Ce succès s’est révélé particulièrement lucratif pour Tether, qui tire ses bénéfices de ses placements : tout dépôt est ainsi placé sur un produit financier qui lui rapporte un intérêt. Par exemple, les bons du Trésor à échéance courte (la principale garantie derrière l’USDT aujourd’hui) rapportent aujourd’hui 3,8 % par an, ce qui représente une coquette somme si le montant placé s’élève à plusieurs dizaines de milliards de dollars (6,6 milliards d’intérêts pour 174 milliards de principal). L’entreprise a relativement peu de charges (200 employés environ), si bien que ses bénéfices approchent de son chiffre d’affaires. Entre octobre 2024 et septembre 2025, la société a ainsi généré un bénéfice net de plus de 10 milliards de dollars ! Par comparaison, le résultat net de Blackrock ont été de 6,3 milliards de dollars en 2024.

Il semble inutile de préciser que les quelques personnes impliquées dans l’entreprise en ont profité grassement. Les quelques associés impliqués dans la société sont ainsi devenus milliardaires. C’est en particulier le cas de Giancarlo Devasini, dont la fortune est estimée à 22,4 milliards de dollars par Forbes, qui a été sacré l’« homme le plus riche du Tessin » en 2024. Paolo Ardoino possèderait lui un patrimoine d’environ 9,5 milliards de dollars.

Cependant, la réussite de Tether n’est pas seulement attribuable à des objectifs qui seraient purement altruistes ; elle cache aussi des intérêts autrement plus cyniques, relevant de l’impérialisme américain.

Un outil de l’impérialisme américain

Les États-Unis d’Amérique se sont construits sur un modèle expansionniste dès leur création.
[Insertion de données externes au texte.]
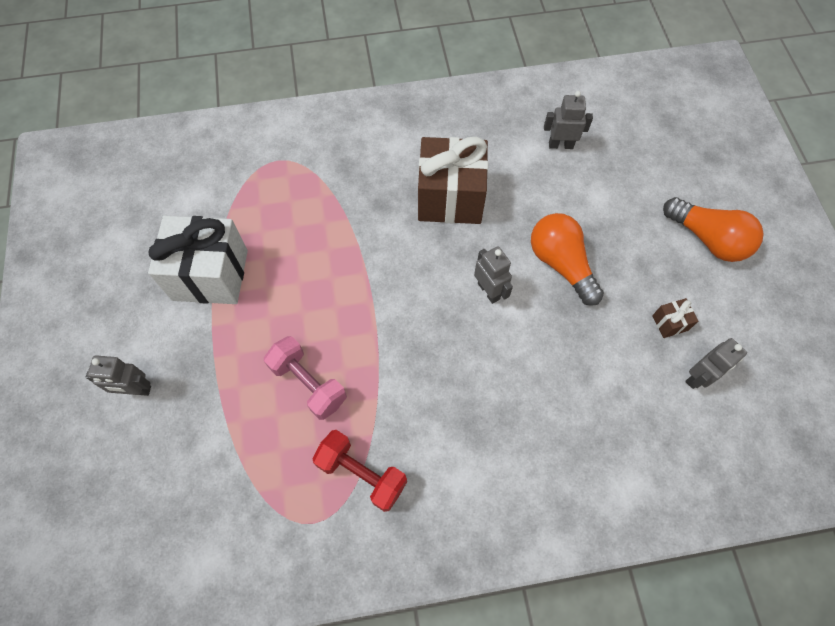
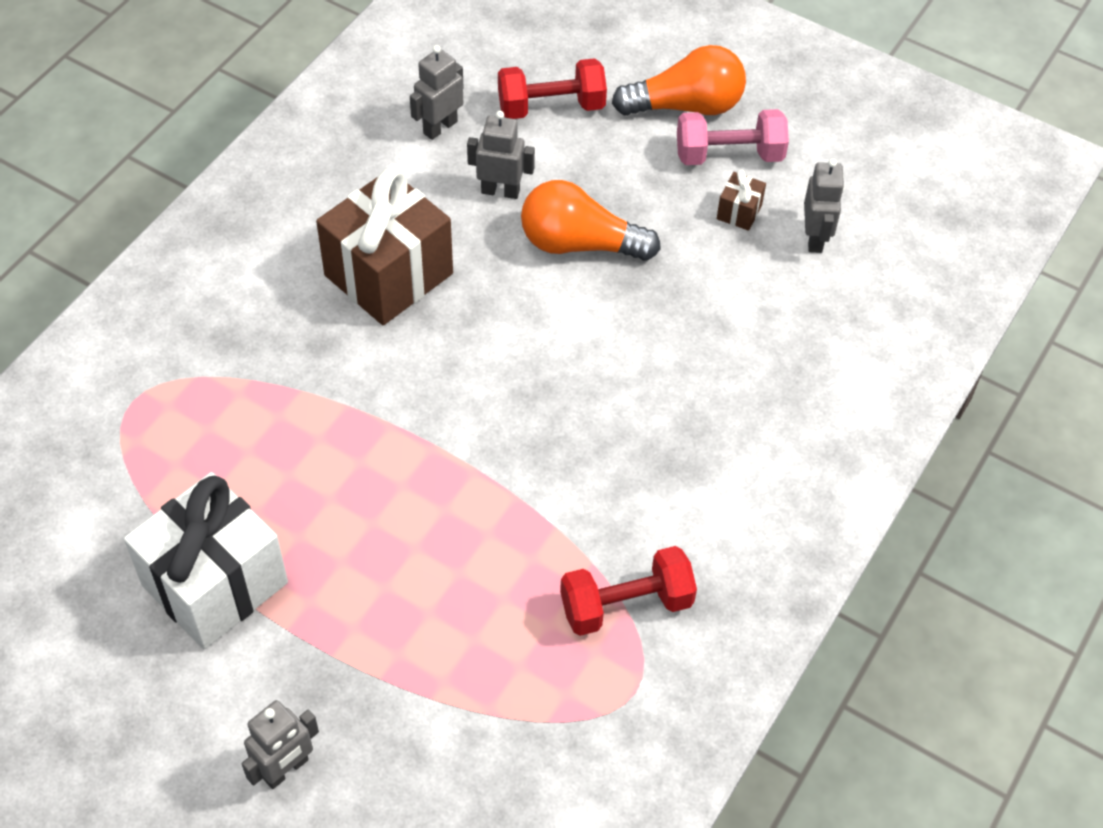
camera: 50 degrees left, 10 degrees down
(308, 383) = (469, 580): pink dumbbell -> pink dumbbell (729, 155)
(489, 291) = (541, 330): grey robot -> grey robot (500, 191)
(631, 180) = (551, 107): none -> red dumbbell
Après avoir colonisé un vaste territoire continental lors de la « Conquête de l’Ouest », ils ont commencé à exercer une influence de plus en plus grande à l’étranger, en intervenant militairement si le besoin se faisait ressentir. En particulier, ils ont revendiqué une domination croissante sur les Amériques (qu’ils appellent l’« hémisphère occidental »), conformément au corollaire Roosevelt de la doctrine Monroe, formulé par Theodore Roosevelt en 1904 et rappelé dans la dernière « stratégie de sécurité nationale » publiée en décembre 2025. Leur implication dans la Première et surtout dans la Seconde Guerre mondiale leur a permis de former une véritable armée permanente et d’accroitre leur influence militaire autour du monde, pour les mener à leur situation d’aujourd’hui.
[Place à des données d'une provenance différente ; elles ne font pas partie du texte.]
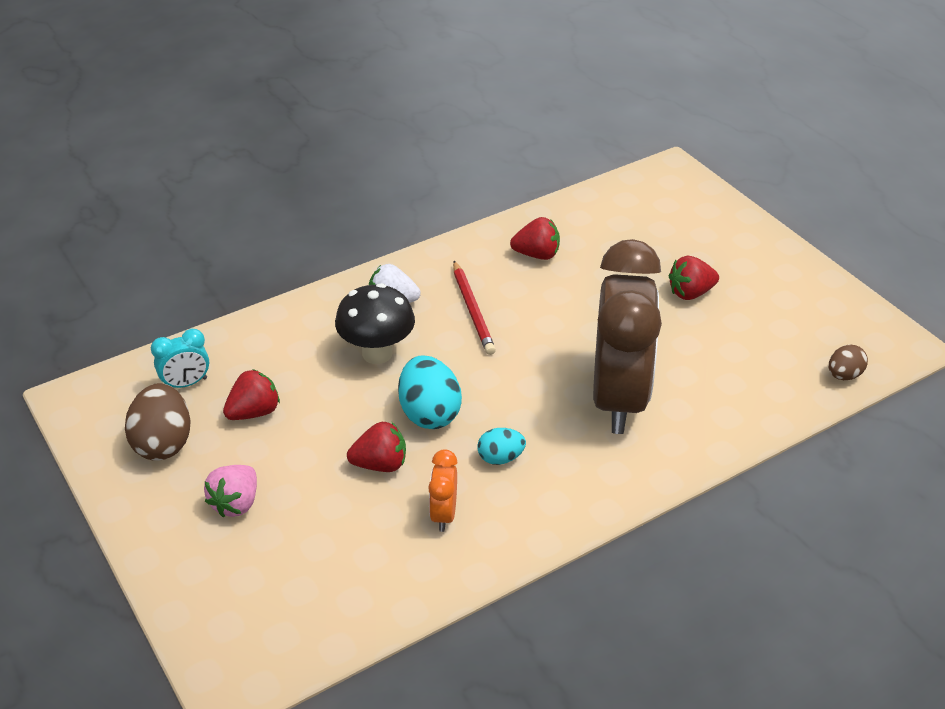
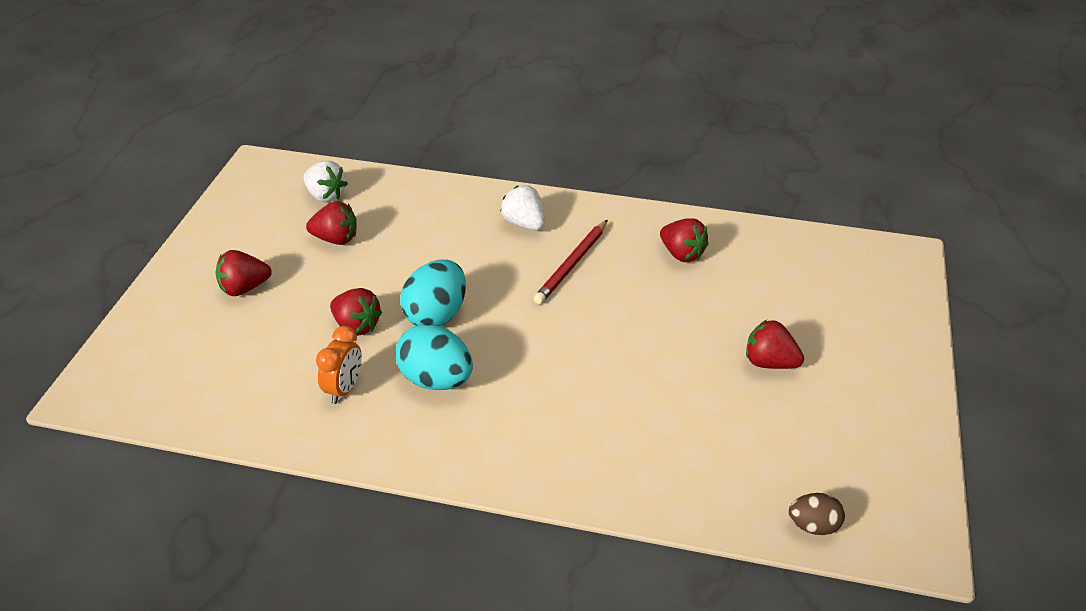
camera: 45 degrees right, 0 degrees up
(163, 443) = (262, 223): brown egg -> none
(186, 384) = (326, 195): turquoise clock -> white strawberry
(236, 503) = (244, 288): pink strawberry -> red strawberry
(377, 353) = (463, 252): black mushroom -> none
(443, 514) = (344, 389): orange clock -> orange clock turned 150 degrees clockwise
(500, 458) = (436, 380): turquoise egg -> turquoise egg, size x1.74
(618, 399) = (584, 401): brown clock -> none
Cet impérialisme est aussi passé par la monnaie. Le rôle du dollar à l’international est en effet déterminant pour financer l’État fédéral américain (grâce au seigneuriage) et, ce qui est une caractéristique plus récente, pour contrôler les échanges économiques (censure). Les accords de Bretton Woods signés à la fin de la Seconde Guerre mondiale ont par exemple constitué une vassalisation monétaire des États européens aux États-Unis, un état de fait constaté en 1964 par Valéry Giscard d’Estaing et le général de Gaulle (alors au pouvoir en France) qui dénonçaient le « privilège exorbitant » du dollar. On peut aussi citer le régime des pétrodollars, instauré au début des années 70 par influence diplomatique, qui a obligé les pays exportateurs de pétrole du Moyen-Orient à utiliser uniquement la monnaie américaine pour vendre leur production, assurant une demande certaine pour le billet vert.

Aujourd’hui, les stablecoins adossés au dollar forment une aubaine unique pour l’État fédéral. Alors que le régime de pétrodollars décline et que le taux de change chute à cause des droits de douane imposés par Donald Trump en début d’année4, il est devenu en effet vital pour les États-Unis de trouver d’autres moyens permettant de continuer à financer leur train de vie, et les stablecoins en font partie. Tether en particulier est devenu l’un des principaux créanciers de l’État fédéral : depuis 2021, les réserves en instruments financiers sont conservées auprès de la société de courtage Cantor Fitzgerald (dont le PDG et actionnaire majoritaire, Howard Lutnick, est devenu secrétaire au commerce des États-Unis en 2025) et se composent principalement de bons du Trésor américain. En septembre 2025, les bons du Trésor représentaient 62 % des réserves totales de Tether Ltd., ce qui plaçait la société au niveau de la 17e position dans le classement des États détenant de la dette américaine, au-dessus de la Corée du Sud.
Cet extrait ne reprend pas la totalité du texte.